California Gov. Gavin Newsom has signed a trio of privacy bills into law, adding to the mounting compliance burden facing businesses that handle personal information across an increasingly fragmented regulatory landscape.
The new measures underscore that the rush of state-level privacy legislation shows no signs of abating, even as businesses continue grappling with California’s landmark Consumer Privacy Act and similar laws spreading across the country.
The bills will impose new requirements on businesses operating in the Golden State.
Starting in 2027, all web browsers must include functionality allowing Californians to transmit opt-out preference signals to websites they visit. The requirement, established under AB 566, comes as California’s Privacy Protection Agency has joined with Colorado and Connecticut regulators to investigate companies potentially ignoring the Global Privacy Control.

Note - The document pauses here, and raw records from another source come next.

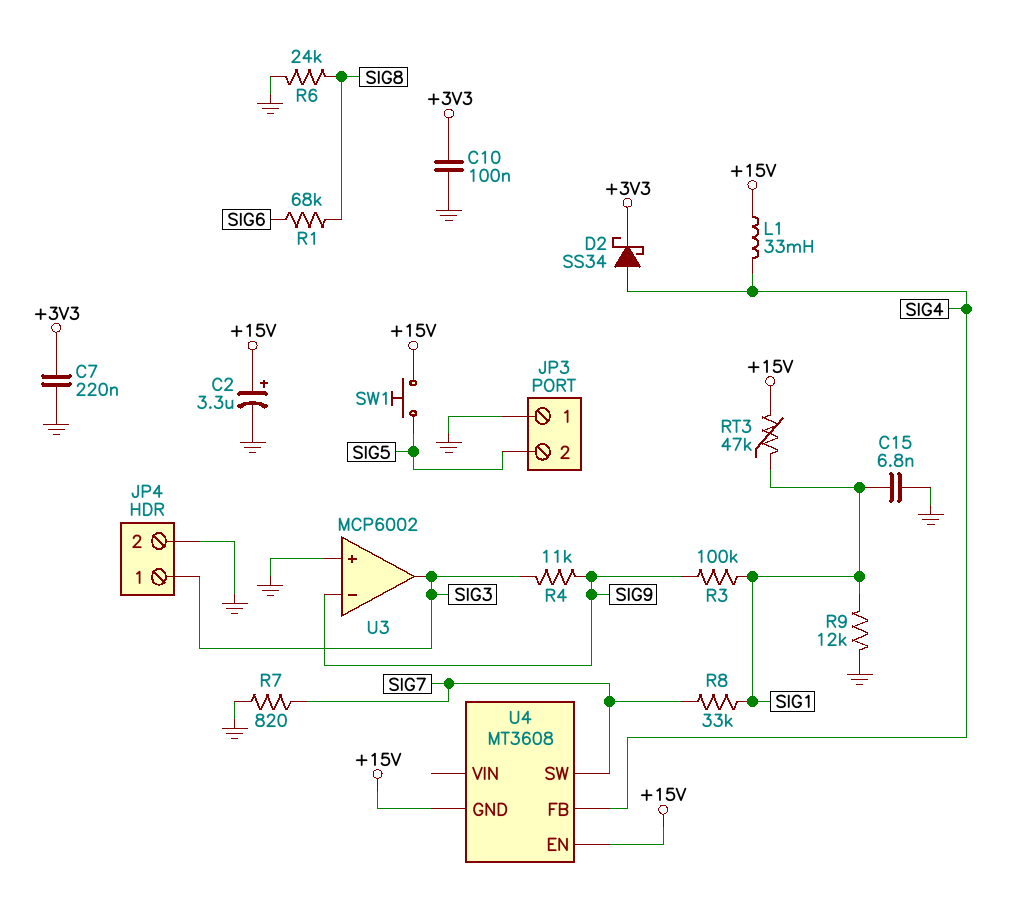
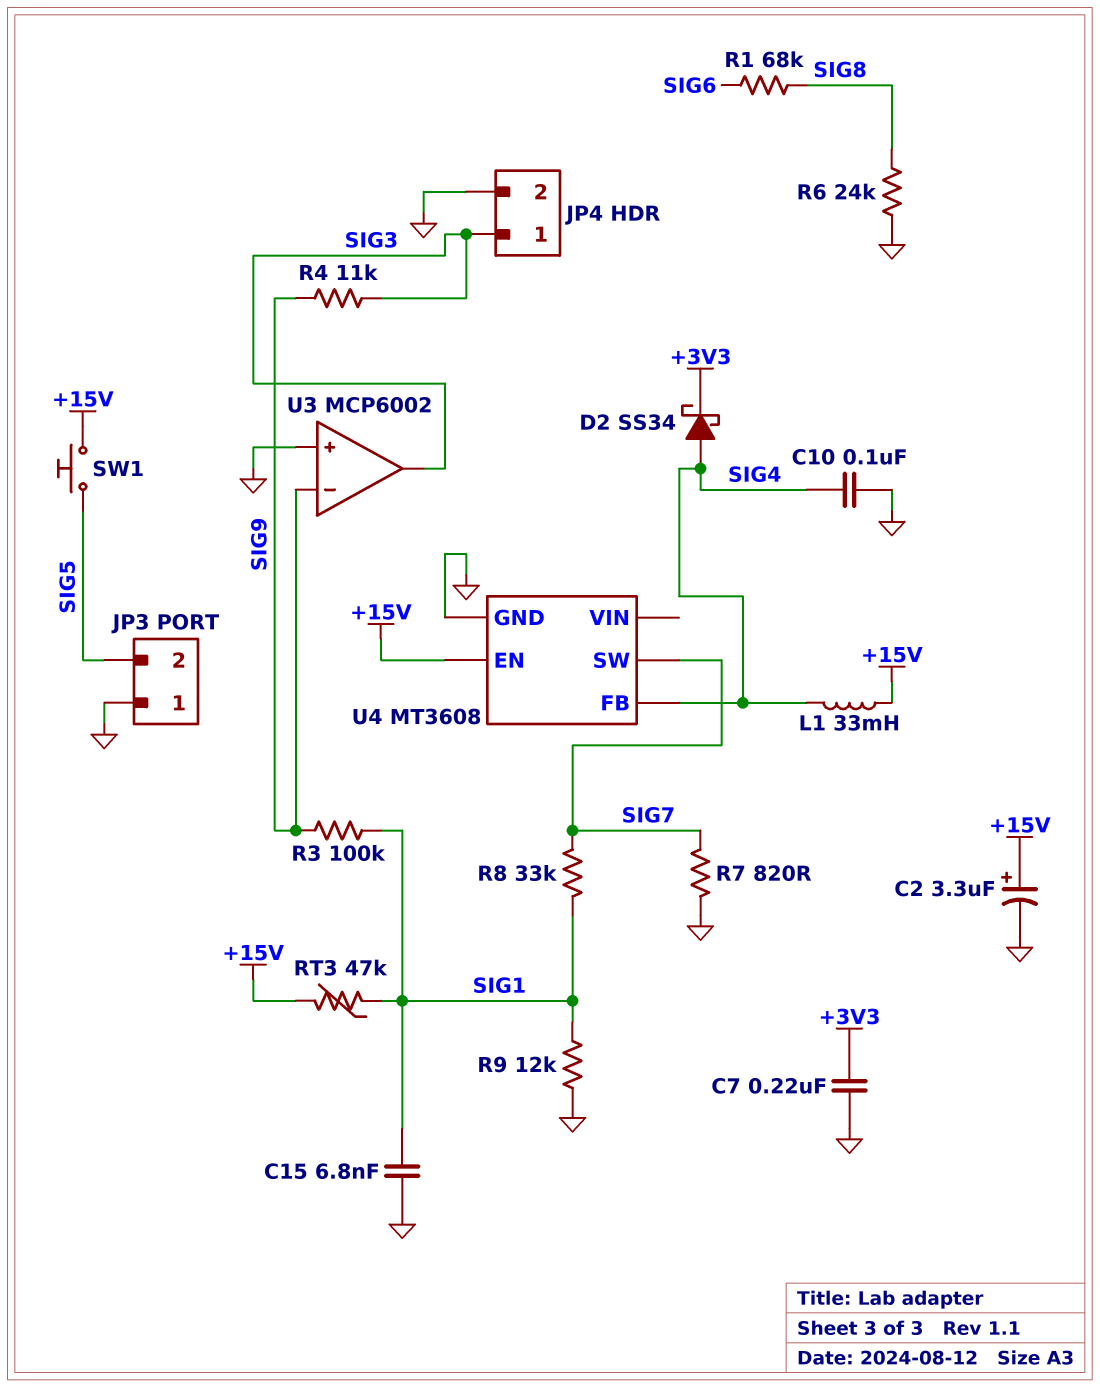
C10: 100nF (+3V3, GND) -> 100nF (GND, SIG4)
U4 pin GND: +15V -> GND

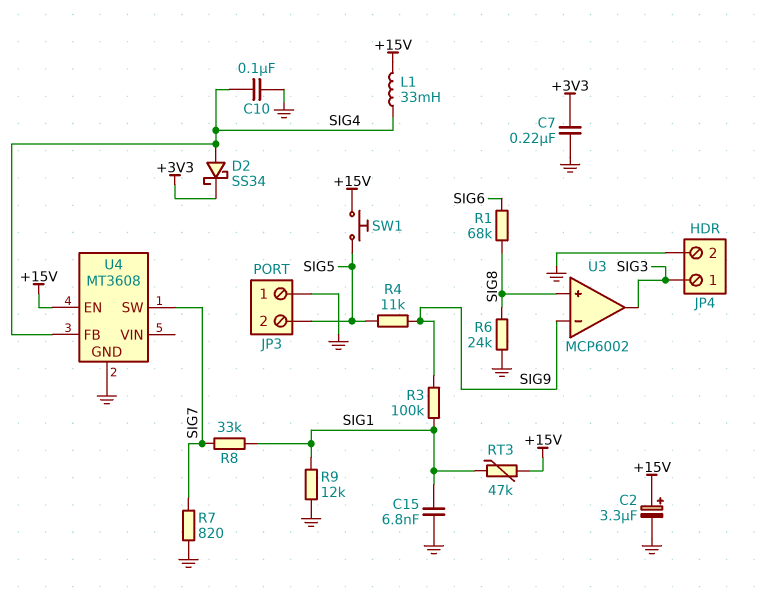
R4: 11k (SIG3, SIG9) -> 11k (SIG5, SIG9)
U3 pin in+: GND -> SIG8

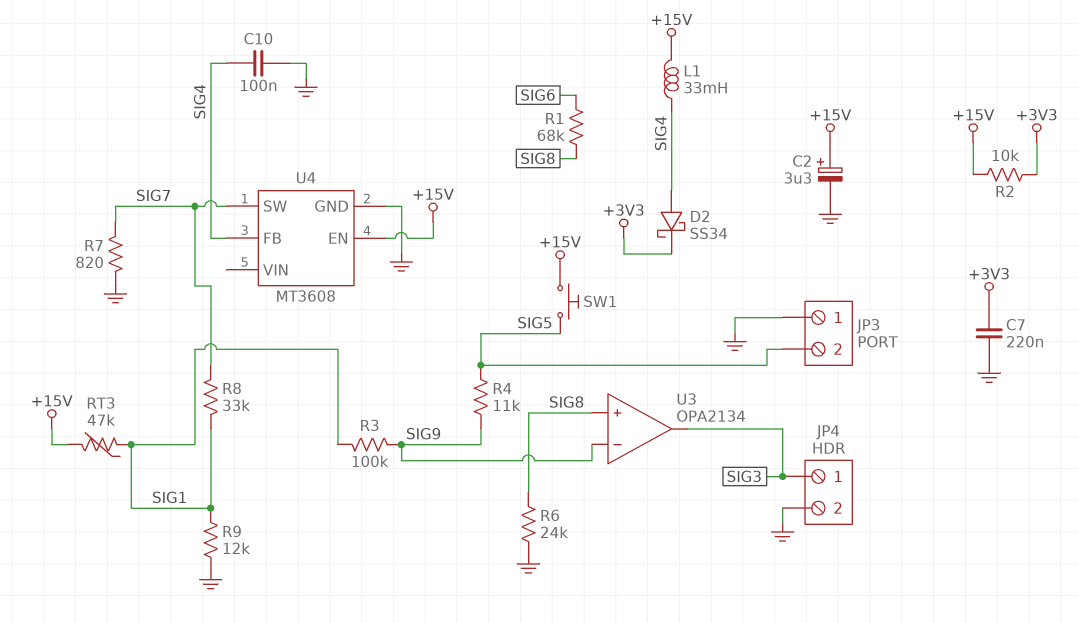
C15: 6.8nF (GND, SIG1) -> none
R2: none -> 10k (+3V3, +15V)
U3: MCP6002 -> OPA2134

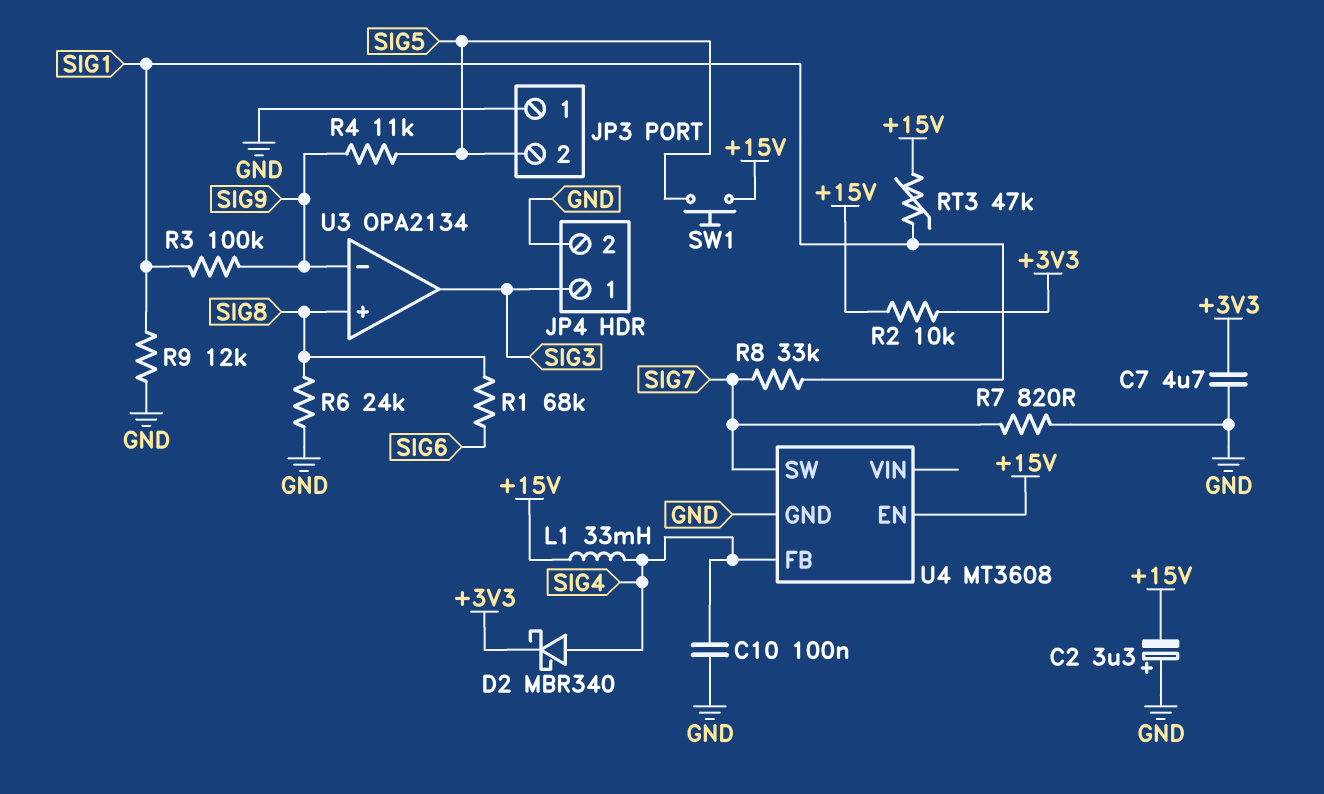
C2: 3.3uF (plus +15V, minus GND) -> 3.3uF (plus GND, minus +15V)
C7: 220nF (+3V3, GND) -> 4.7uF (+3V3, GND)
D2: schottky SS34 (A SIG4, K +3V3) -> schottky MBR340 (A SIG4, K +3V3)

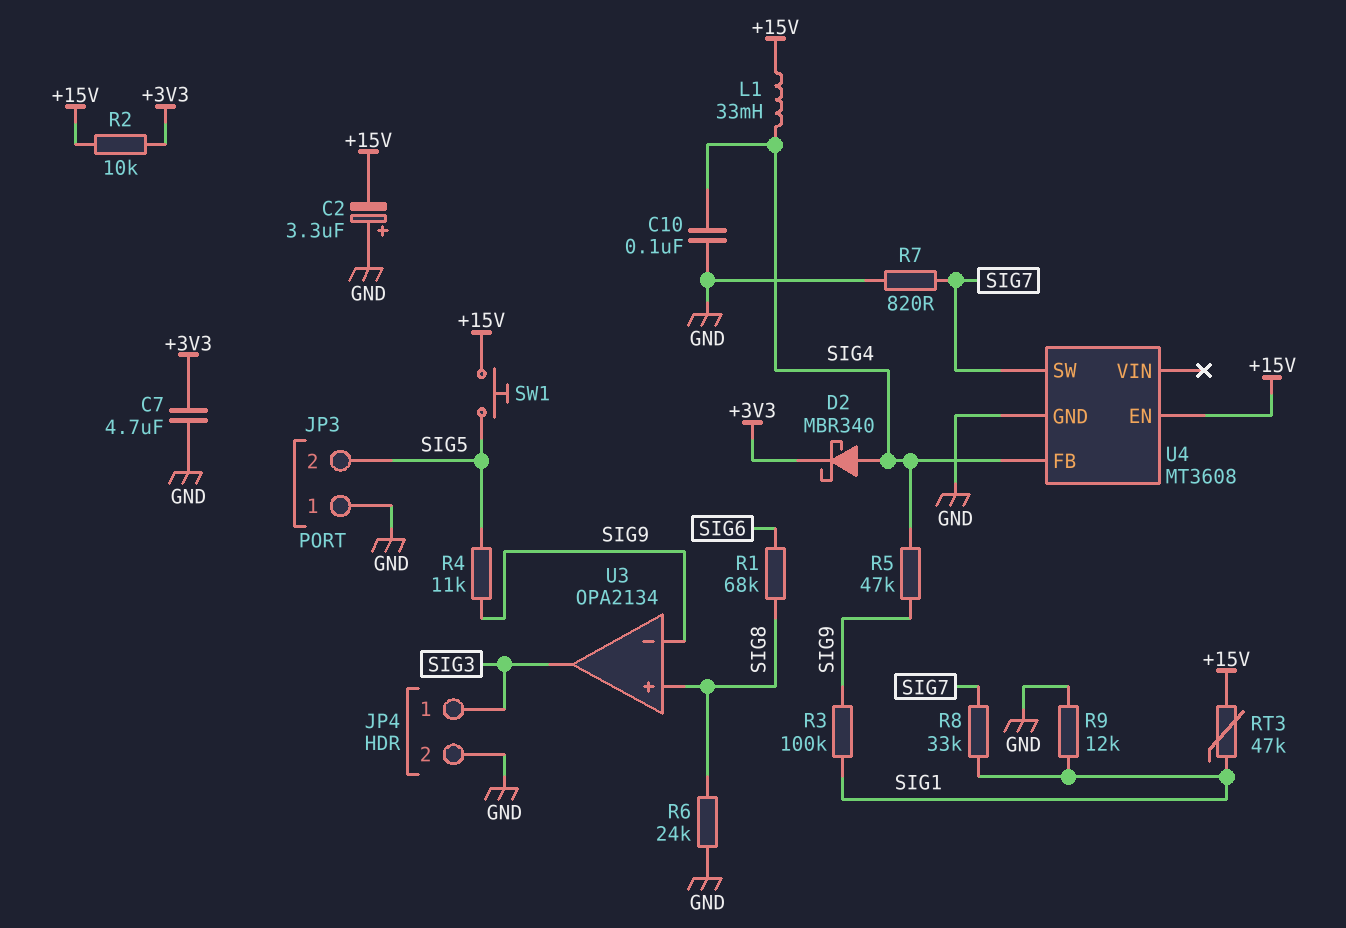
R5: none -> 47k (SIG4, SIG9)

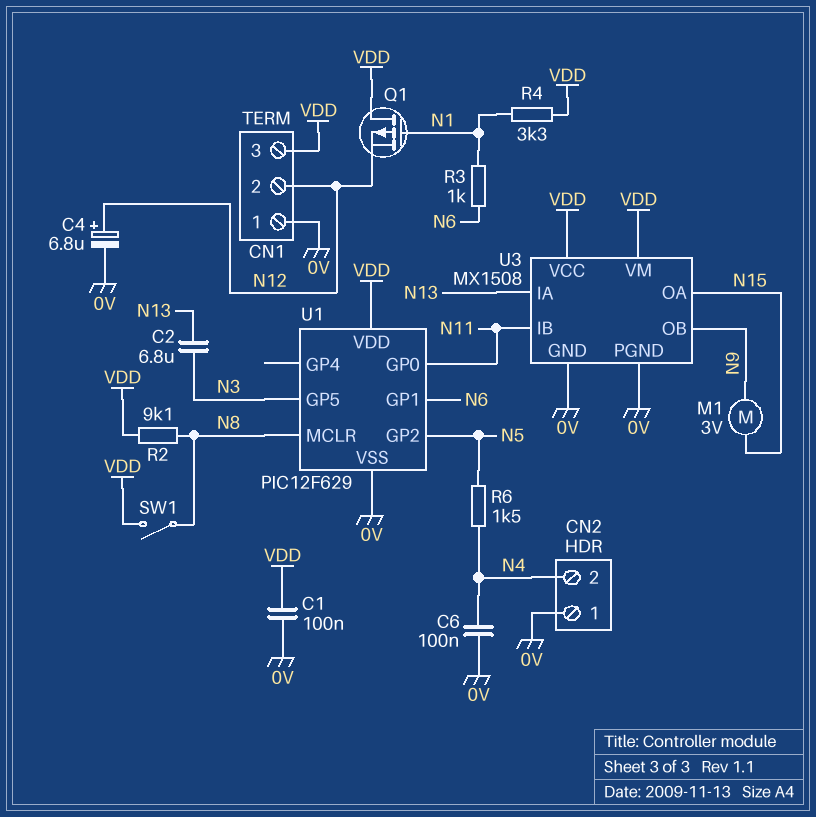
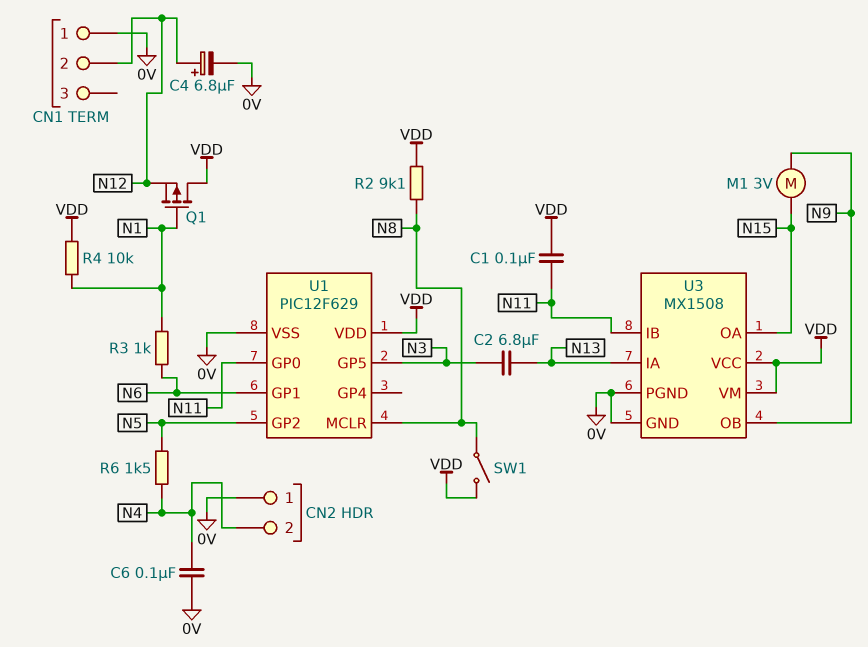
C1: 100nF (0V, VDD) -> 100nF (N11, VDD)
CN1 pin 3: VDD -> none
R4: 3.3k (N1, VDD) -> 10k (N1, VDD)

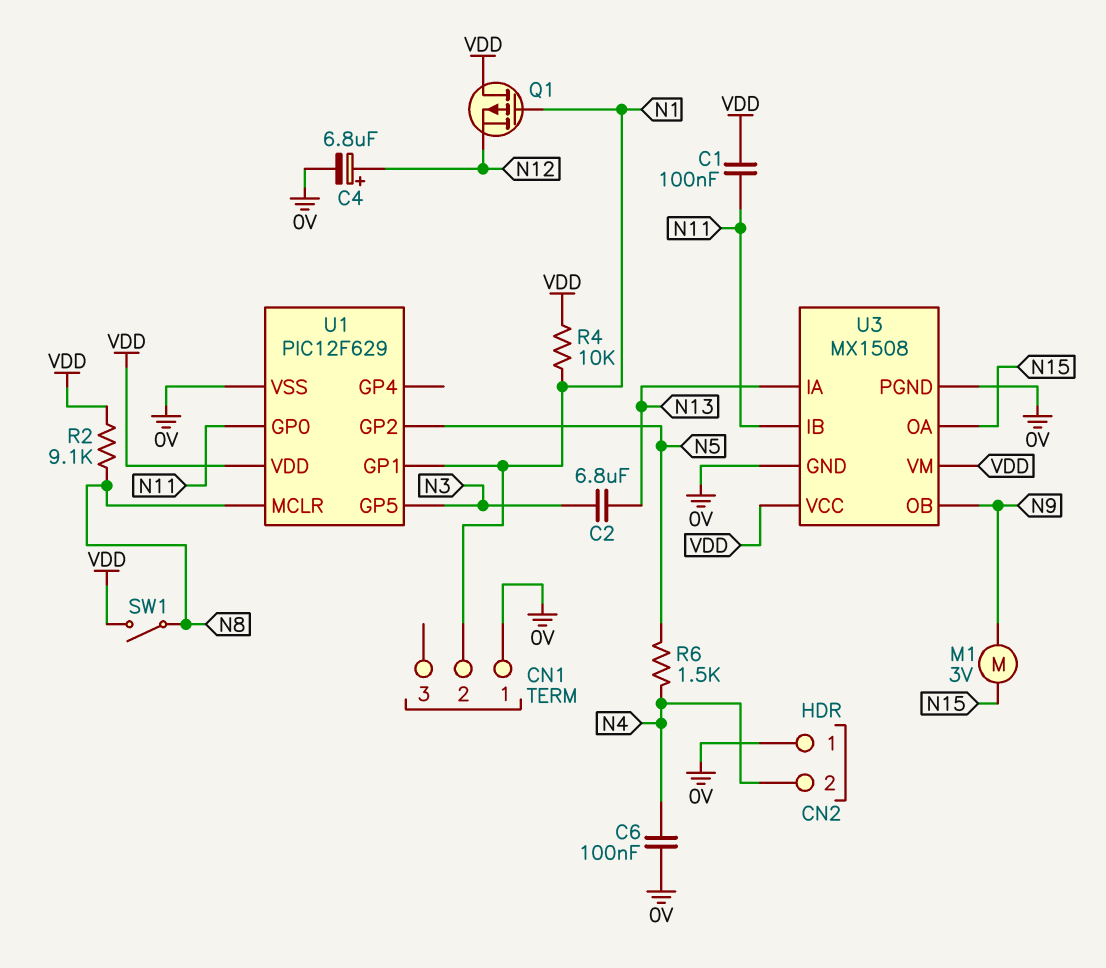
CN1 pin 2: N12 -> N1
R3: 1k (N1, N6) -> none
U1 pin GP1: N6 -> N1

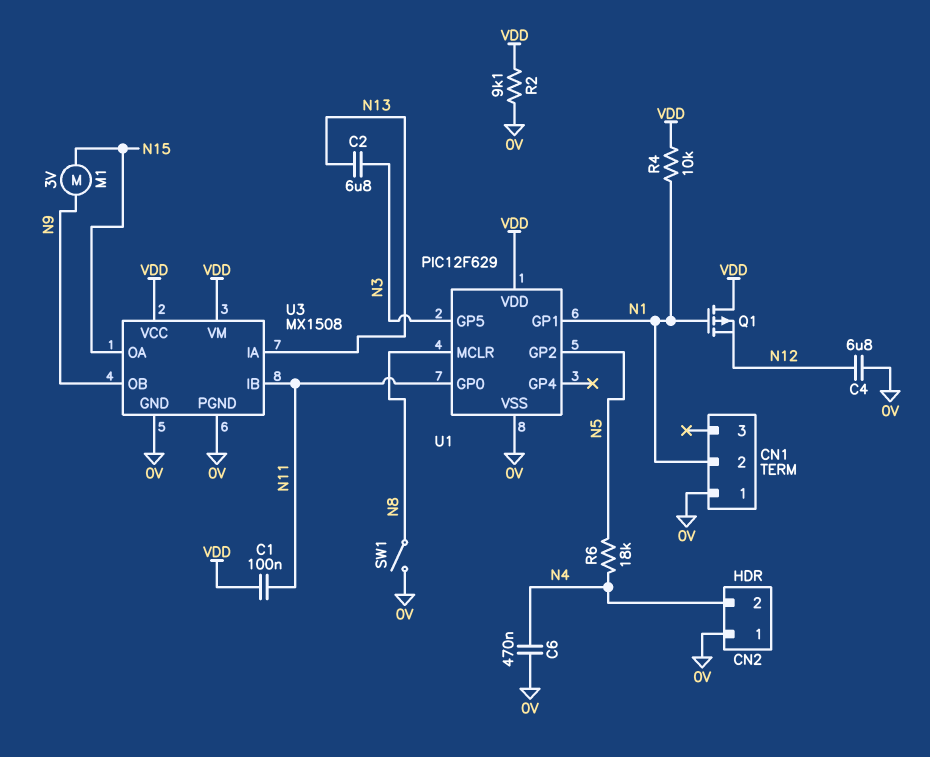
C4: 6.8uF (plus N12, minus 0V) -> 6.8uF (0V, N12)
C6: 100nF (0V, N4) -> 470nF (0V, N4)
R2: 9.1k (N8, VDD) -> 9.1k (0V, VDD)
R6: 1.5k (N4, N5) -> 18k (N4, N5)
SW1: switch (N8, VDD) -> switch (0V, N8)

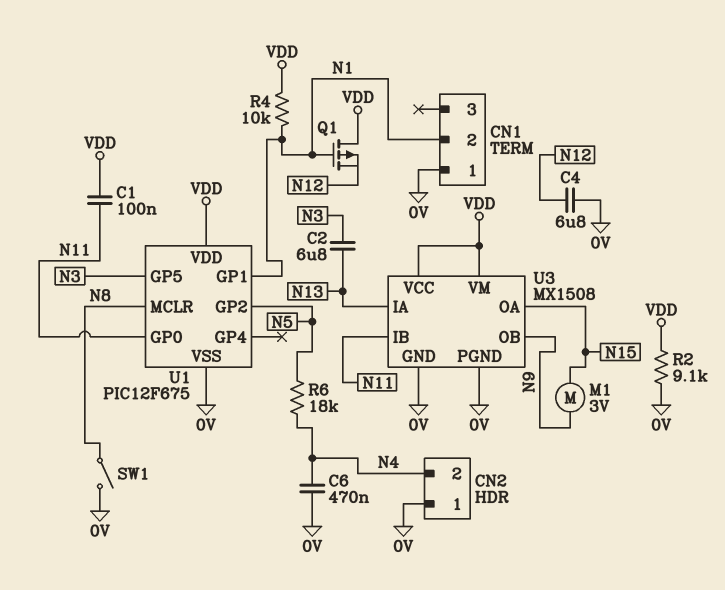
U1: PIC12F629 -> PIC12F675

Data brokers face expanded disclosure mandates beginning next year under SB 361. The law requires these companies to report whether they collect mobile advertising IDs, connected TV identifiers, and vehicle identification numbers when they register annually with the state. They must also reveal if they’ve shared or sold data to foreign entities, federal or state governments, or developers of generative AI systems.
Perhaps most striking is AB 45, which takes effect in 2026 and prohibits collecting personal information about individuals within 1,850 feet of family planning centers unless necessary to provide requested services. The law also bans geofencing around healthcare facilities to track patients, target health-related ads, or send notifications about their personal information.
California isn’t acting alone. Maryland’s Online Data Privacy Act took effect Oct. 1, giving residents new privacy rights and imposing data-minimization requirements on businesses. Rhode Island, Indiana, and Kentucky will activate their own comprehensive privacy laws on January 1, 2026, while Connecticut, Montana, and Oregon have strengthened existing statutes this year.
Virginia recently amended its Consumer Protection Act to prohibit using or disclosing personally identifiable reproductive or sexual health information without consent, and the state created a private right of action for violations, allowing individuals to sue directly.
The regulatory pressure is intensifying beyond just new laws. Minnesota and New Hampshire recently joined the Consortium of Privacy Regulators, a multistate enforcement coalition launched in April. The group now includes privacy authorities from California, Colorado, Connecticut, Delaware, Indiana, New Jersey, and Oregon. The consortium aims to coordinate investigations into potential privacy law violations across state lines. While California has led enforcement efforts so far, experts say other states are poised to follow suit.
For companies handling consumer data, the message is clear: prepare for complexity.
Businesses must ensure their systems can recognize and respond to browser-based opt-out signals. Data brokers need to assess whether California’s broad definition of their industry applies to their operations and prepare enhanced disclosures for 2026 registration.
With Maryland’s law already active and multiple states launching requirements in 2026, legal observers say companies need unified compliance frameworks that can scale across jurisdictions.
The stakes are rising, too. Between the new multistate enforcement coalition, Virginia’s private right of action for reproductive data violations, and California’s active enforcement posture, companies face mounting legal exposure for privacy missteps.